Important Developments in Dana-Farber's AIDS Research Program

Dana-Farber scientists have been at the forefront of the battle against AIDS since the early 1980s, when the disease was first identified.

In 1989, the Institute was designated by the National Institutes of Health as a Center for AIDS Research, and in 1999 it teamed with Beth Israel Deaconess Medical Center and Boston Children's Hospital to create the DFCI/BIDMC/CH Center for AIDS Research.

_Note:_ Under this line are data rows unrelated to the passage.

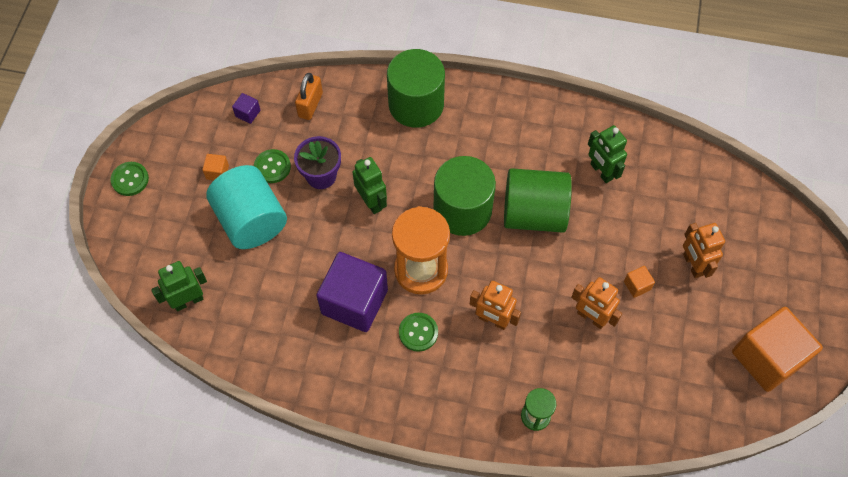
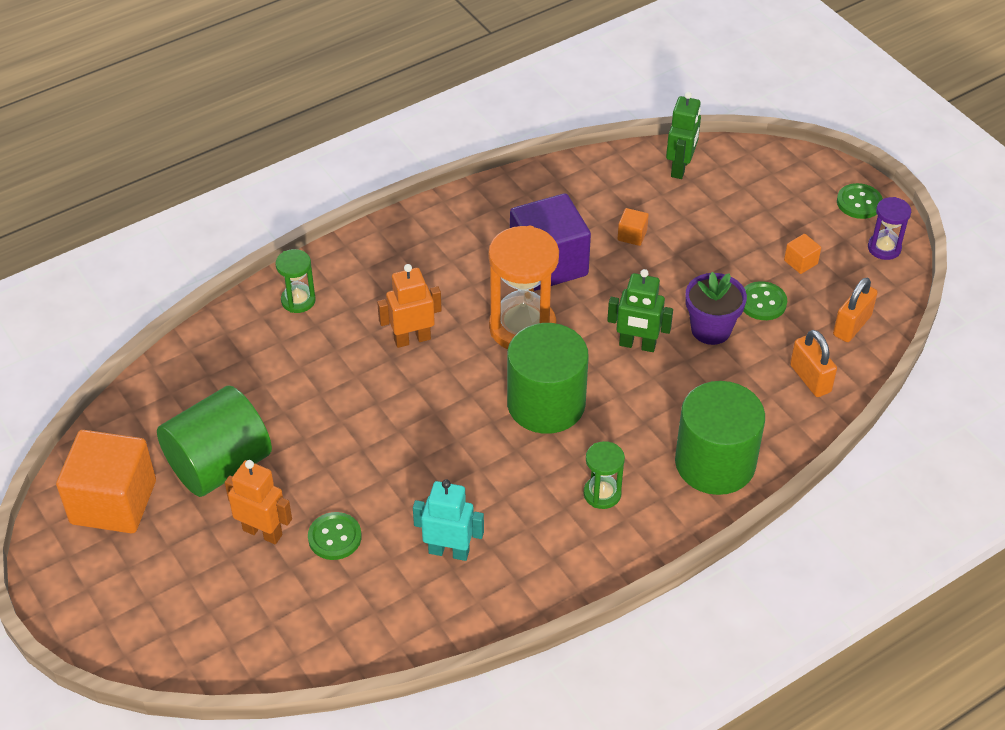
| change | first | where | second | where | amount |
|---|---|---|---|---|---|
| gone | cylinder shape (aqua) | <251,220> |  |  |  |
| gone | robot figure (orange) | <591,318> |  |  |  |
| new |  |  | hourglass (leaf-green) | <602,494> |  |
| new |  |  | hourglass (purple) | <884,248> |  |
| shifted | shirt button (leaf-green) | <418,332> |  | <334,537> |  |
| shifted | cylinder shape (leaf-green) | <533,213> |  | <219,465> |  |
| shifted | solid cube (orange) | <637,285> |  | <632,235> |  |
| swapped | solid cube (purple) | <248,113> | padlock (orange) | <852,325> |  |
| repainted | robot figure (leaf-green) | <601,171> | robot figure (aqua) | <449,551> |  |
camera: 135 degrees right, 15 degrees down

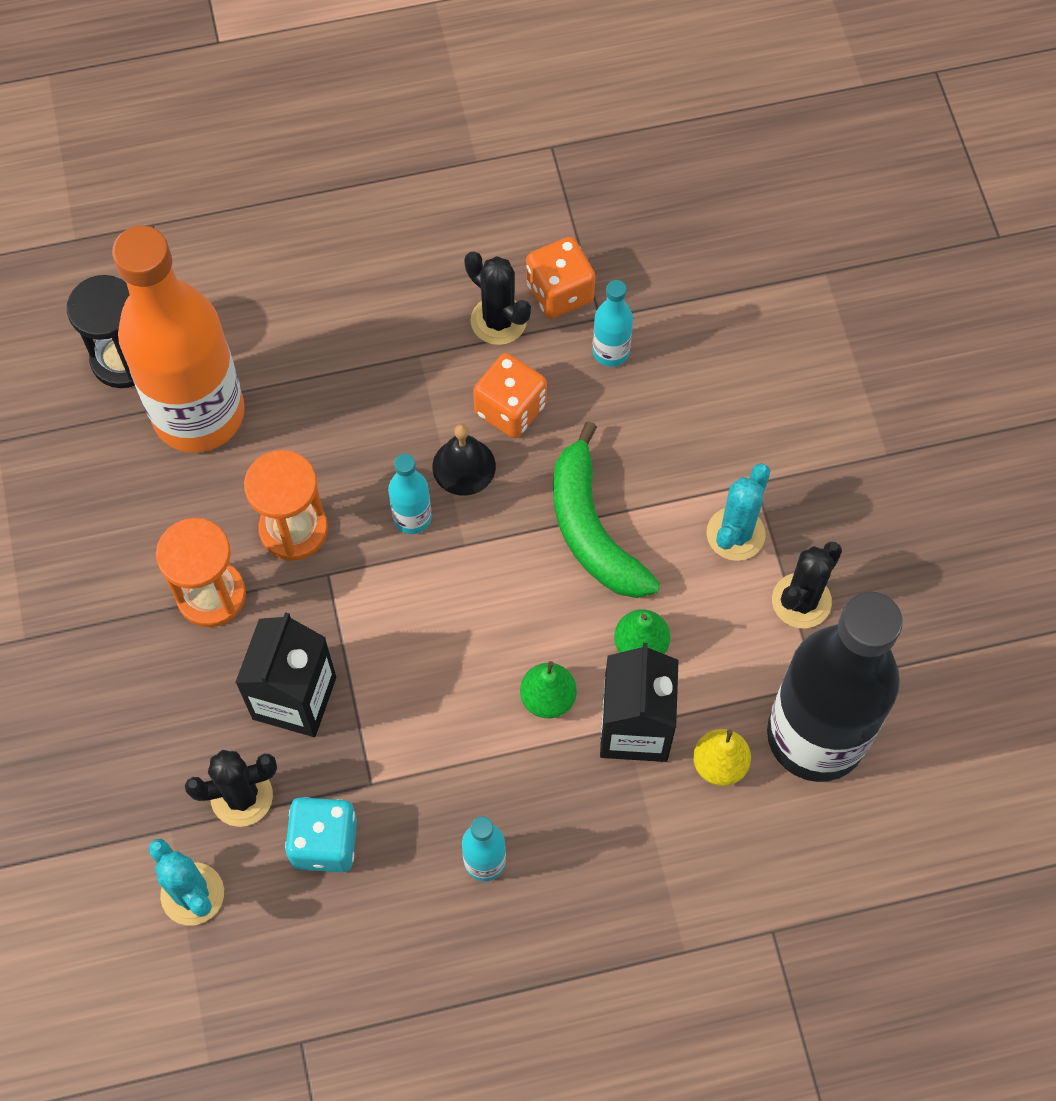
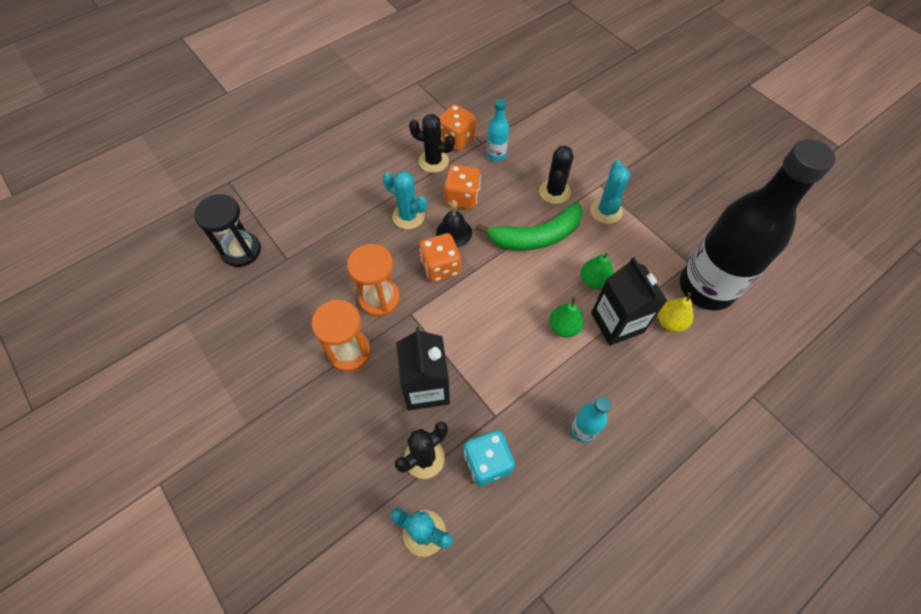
| change | first | where | second | where | amount |
|---|---|---|---|---|---|
| gone | bottle (orange) | <199,414> |  |  |  |
| new |  |  | cactus (aqua) | <408,216> |  |
| shifted | cactus (ebony) | <801,601> |  | <554,192> |  |
| swapped | bottle (aqua) | <412,517> | die (orange) | <441,267> |  |
| rotated | banana (leaf-green) | <592,529> |  | <536,236> | 60 degrees counterclockwise |
camera: 25 degrees left, 5 degrees down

Over the past 30+ years, Dana-Farber has been the site of key discoveries into the transmission of human immunodeficiency virus-1 (HIV-1) and the mechanism by which it infects and reproduces in immune system cells. Insights from this work have generated an array of new strategies for blocking the spread of AIDS and treating those with the disease.

Areas where Dana-Farber scientists have made key advances:

  • CD4 and CCR5, molecules on immune system cells used by HIV-1 to gain entry to human cells. Dana-Farber investigators demonstrated that a free-floating synthetic version of CD4 can stop the replication of HIV-1 and prevent virally infected cells from latching onto healthy cells. Institute scientists also created a three-dimensional image of CD4 to help identify substances could block the attachment of HIV-1 to certain white blood cells.
  • HIV-1's genetic instructions. Scientists discovered that the virus uses a protein called Tat to activate its genes.
  • Anti-AIDS drugs. Investigators discovered that the drug AZT prevents replication of HIV-1 and causes no birth defects in pregnant mice infected with the virus.
  • The HIV-1 "envelope" protein that encircles the virus. Researchers found that a specific portion of the envelope protein gp120 could be targeted to generate antibodies to block infection by all strains of the AIDS virus. Investigators at Dana-Farber and Columbia University generated the first three-dimensional picture of gp120.
  • Immune system impact. Investigators demonstrated that HIV-1 envelope proteins' ability to disrupt cellular membranes is responsible for the destruction of the host cell by the virus. Researchers also showed that HIV infection induces apoptosis (programmed cell death) in brain cell specimens grown in the laboratory.
  • HIV transmission. In collaboration with other scientists, Dana-Farber researchers created the first animal model to study how the AIDS virus damages the immune system of a fetus and how virus transmission from mothers to their unborn children, either during pregnancy or during birth, can be prevented.
  • HIV replication. Researchers developed a system by which antibodies deliver therapeutic genes to cells by binding to surface receptors. The system is an important step toward the development of a gene therapy for HIV-1 infected patients.
  • New drug therapies. Scientists find that an experimental AIDS vaccine that looked promising in adult monkeys proved deadly to newborn monkeys. These findings dampen researchers' hopes that a vaccine made from a weakened form of the AIDS virus might become available in the near future, but redirect scientists toward alternative vaccine strategies that may in the long run prove successful.